Fazia isso por dois motivos: primeiro para pesquisar se o assunto era realmente importante, pois apesar da minha prodigiosa memória poderia ter deixado passar algo ou mesmo esquecido e, mais ainda, se era novidade — nada mais chato do que requentar notícia velha para atender aos interesses do entrevistado. Depois, para ter subsídios para não fazer pergunta idiota e, principalmente, para não aceitar resposta idiota. Sempre entendi que meu patrão era o leitor e é a ele a quem devo respeito e a quem tenho que entregar qualidade de informação.
Nos primórdios da minha carreira, os arquivos eram em papel. Se eu ia ao lançamento de um carro, por exemplo, dirigia-me (ênclise fraquinha, mas vale como tal, não?) até o CI e pedia a pasta do fabricante do veículo, da qual constavam todas as matérias publicadas por boa parte dos meios em que a empresa estivesse citada ou fosse a fonte.
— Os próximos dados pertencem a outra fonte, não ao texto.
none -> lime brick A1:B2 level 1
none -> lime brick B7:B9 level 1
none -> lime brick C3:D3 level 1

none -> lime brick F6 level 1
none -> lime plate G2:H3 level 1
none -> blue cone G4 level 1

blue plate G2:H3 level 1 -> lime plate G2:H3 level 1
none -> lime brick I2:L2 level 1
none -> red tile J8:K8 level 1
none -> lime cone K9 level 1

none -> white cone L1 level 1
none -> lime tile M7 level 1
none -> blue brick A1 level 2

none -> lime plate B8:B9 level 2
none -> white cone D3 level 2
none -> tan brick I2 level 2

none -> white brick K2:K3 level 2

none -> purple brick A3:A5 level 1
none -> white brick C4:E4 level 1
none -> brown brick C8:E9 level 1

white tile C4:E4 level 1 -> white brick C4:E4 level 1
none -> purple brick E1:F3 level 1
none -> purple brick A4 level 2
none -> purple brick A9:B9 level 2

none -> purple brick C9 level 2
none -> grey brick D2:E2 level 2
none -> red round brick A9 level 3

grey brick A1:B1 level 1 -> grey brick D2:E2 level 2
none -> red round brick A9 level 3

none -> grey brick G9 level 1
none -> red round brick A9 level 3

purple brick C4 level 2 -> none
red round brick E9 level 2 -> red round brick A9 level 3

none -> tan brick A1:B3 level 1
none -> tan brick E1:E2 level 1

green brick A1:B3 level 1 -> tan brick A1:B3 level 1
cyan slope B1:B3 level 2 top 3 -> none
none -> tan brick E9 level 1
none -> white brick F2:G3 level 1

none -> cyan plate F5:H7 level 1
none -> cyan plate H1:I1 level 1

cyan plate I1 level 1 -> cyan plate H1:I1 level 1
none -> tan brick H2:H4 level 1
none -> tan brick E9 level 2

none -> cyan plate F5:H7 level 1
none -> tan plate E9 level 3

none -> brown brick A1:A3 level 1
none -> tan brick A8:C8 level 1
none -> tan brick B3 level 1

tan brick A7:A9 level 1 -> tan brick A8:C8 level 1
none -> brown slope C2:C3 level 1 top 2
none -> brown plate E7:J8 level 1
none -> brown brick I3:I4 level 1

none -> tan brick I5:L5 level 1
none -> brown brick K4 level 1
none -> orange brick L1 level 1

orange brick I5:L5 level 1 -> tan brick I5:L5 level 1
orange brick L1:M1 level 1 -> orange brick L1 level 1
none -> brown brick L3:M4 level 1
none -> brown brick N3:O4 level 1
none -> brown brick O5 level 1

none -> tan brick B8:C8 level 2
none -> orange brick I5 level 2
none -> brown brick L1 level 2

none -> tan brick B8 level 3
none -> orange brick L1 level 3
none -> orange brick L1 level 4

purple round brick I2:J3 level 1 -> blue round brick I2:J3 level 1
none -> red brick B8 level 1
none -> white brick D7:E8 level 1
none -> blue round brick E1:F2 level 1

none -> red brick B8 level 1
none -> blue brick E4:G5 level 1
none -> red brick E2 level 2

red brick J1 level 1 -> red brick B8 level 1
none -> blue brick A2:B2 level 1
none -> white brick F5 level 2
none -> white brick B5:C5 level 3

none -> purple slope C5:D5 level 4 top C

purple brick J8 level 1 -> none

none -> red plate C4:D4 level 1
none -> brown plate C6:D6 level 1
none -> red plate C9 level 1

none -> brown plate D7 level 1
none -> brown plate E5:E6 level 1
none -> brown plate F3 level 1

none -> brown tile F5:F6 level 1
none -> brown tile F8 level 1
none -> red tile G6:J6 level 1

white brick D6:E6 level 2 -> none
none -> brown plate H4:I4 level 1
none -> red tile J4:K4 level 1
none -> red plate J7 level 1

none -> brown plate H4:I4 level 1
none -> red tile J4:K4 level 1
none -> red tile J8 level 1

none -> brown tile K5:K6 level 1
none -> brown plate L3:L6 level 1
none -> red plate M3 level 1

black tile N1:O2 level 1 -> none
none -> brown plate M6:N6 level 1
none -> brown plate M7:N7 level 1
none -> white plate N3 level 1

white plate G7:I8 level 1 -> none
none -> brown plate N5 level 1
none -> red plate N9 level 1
Também solicitava a pasta da indústria automobilística como um todo e, eventualmente, outras com informações que poderiam ser úteis, como exportações, importações, autopeças, inflação, etc.
Folheava cada uma, lia as matérias e fazia anotações. Ia para a entrevista (ou a fazia por telefone) e muitas vezes voltava ao CI para mais informações. Eventualmente, contatava novamente a fonte para complementar ou rebater algo que havia sido dito e só depois escrevia o artigo. Trabalhoso? Claro, mas necessário. Nunca consegui não fazer todo esse processo e sempre fui figurinha carimbada nos CIs, onde fiz grandes amigos.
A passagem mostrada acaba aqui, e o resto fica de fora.